Pastor asks: Who has the right to speak for God?
By: Tim W. Callaway
| Posted: Thursday, Mar 13, 2014 10:33 am
“There is perhaps no better proof for the existence of God than the way year after year he survives the way his professional friends promote him.” - Frederick Buechner, in Whistling in the Dark
A couple of Sundays ago when I was out of town, our church had the largest single financial offering of my 11-year tenure. At the same worship service on March 2, the congregation also received a substantial donation for the Airdrie Food Bank.
Church Council has respectfully asked that I go away more often. As some of you know, I’ve never been inclined to take myself too seriously, which served as part of the motivation for an address I gave while away titled: Who Speaks for God?
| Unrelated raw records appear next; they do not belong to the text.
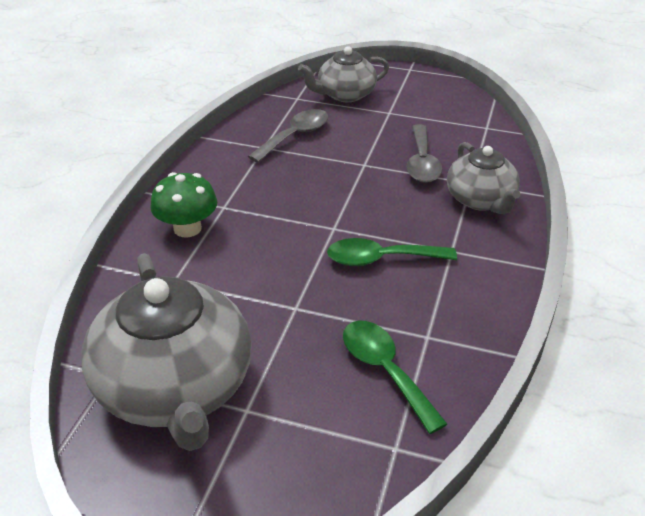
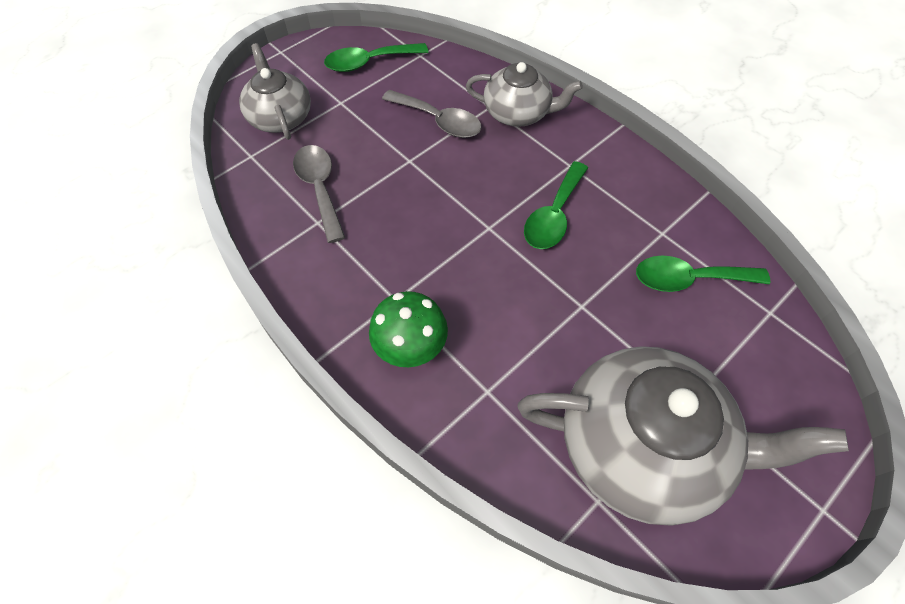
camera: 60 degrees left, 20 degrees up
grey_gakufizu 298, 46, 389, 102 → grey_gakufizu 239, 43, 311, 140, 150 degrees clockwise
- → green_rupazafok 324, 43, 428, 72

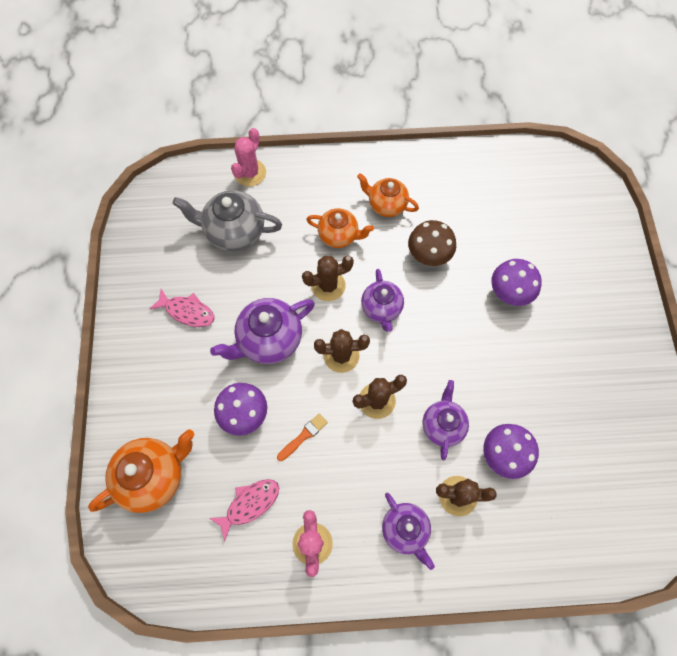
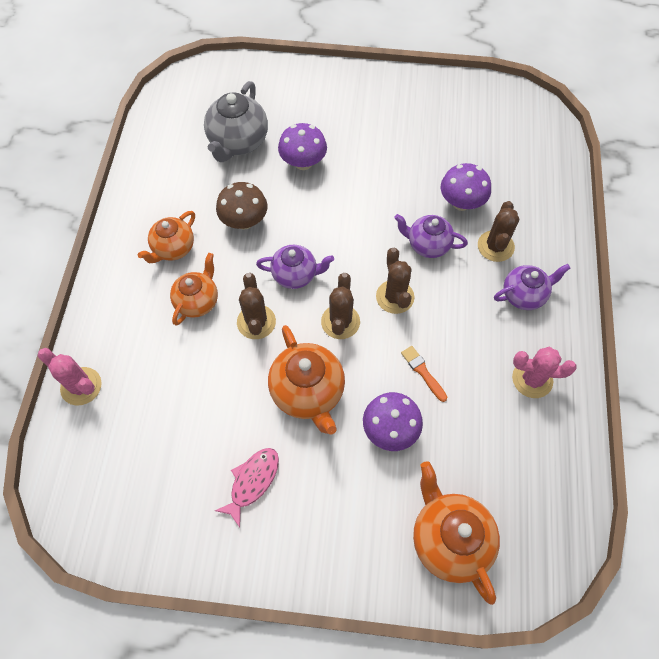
camera: 80 degrees left, 5 degrees down
grey_gakufizu 172, 190, 282, 251 → grey_gakufizu 204, 81, 268, 162, move
purple_gakufizu 210, 298, 315, 364 → orange_gakufizu 268, 325, 345, 435
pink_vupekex 209, 479, 279, 542 → -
It was a discourse partly fuelled by certain curious events that have recently transpired within “religious circles” or “church groups.” You may have heard of some.
A Kentucky preacher at what insiders call “one of those snake-handling churches” died after an annoyed rattler he was attempting to charm affixed its venomous fangs to his wrist. “Snake handling” is a long-standing tradition in certain Christian churches that take a particular statement of the Bible quite literally. The deceased pastor’s son reportedly cradled the same snake during worship the following weekend as proof his faith was intact.
Years ago, thousands of Calgary-area church-goers periodically trekked to the Stampede Corral to attend a conference called Institute in Basic Youth Conflicts that featured the teachings of an authoritarian gentleman. Word emerged last week while I was in Chicago – where that organization is based – that this man had been summarily dismissed following verification of his consistent sexual harassment of female employees over the years.
Within the past month, a Christian university in the U.S. garnered ominous headlines in the New York Times related to allegations of its toleration of various forms of abuse of students including sexual and emotional.
Incidents such as these deeply sadden me for a variety of reasons. Chief among them is the very idea so capably articulated above by Pastor Buechner. When those who claim to speak for God conduct themselves inappropriately, many observers are either unable or unwilling to refrain from equally discrediting God or the church. I deeply regret when I see that happen because God is vastly superior to what any one person or any one church/tradition represents.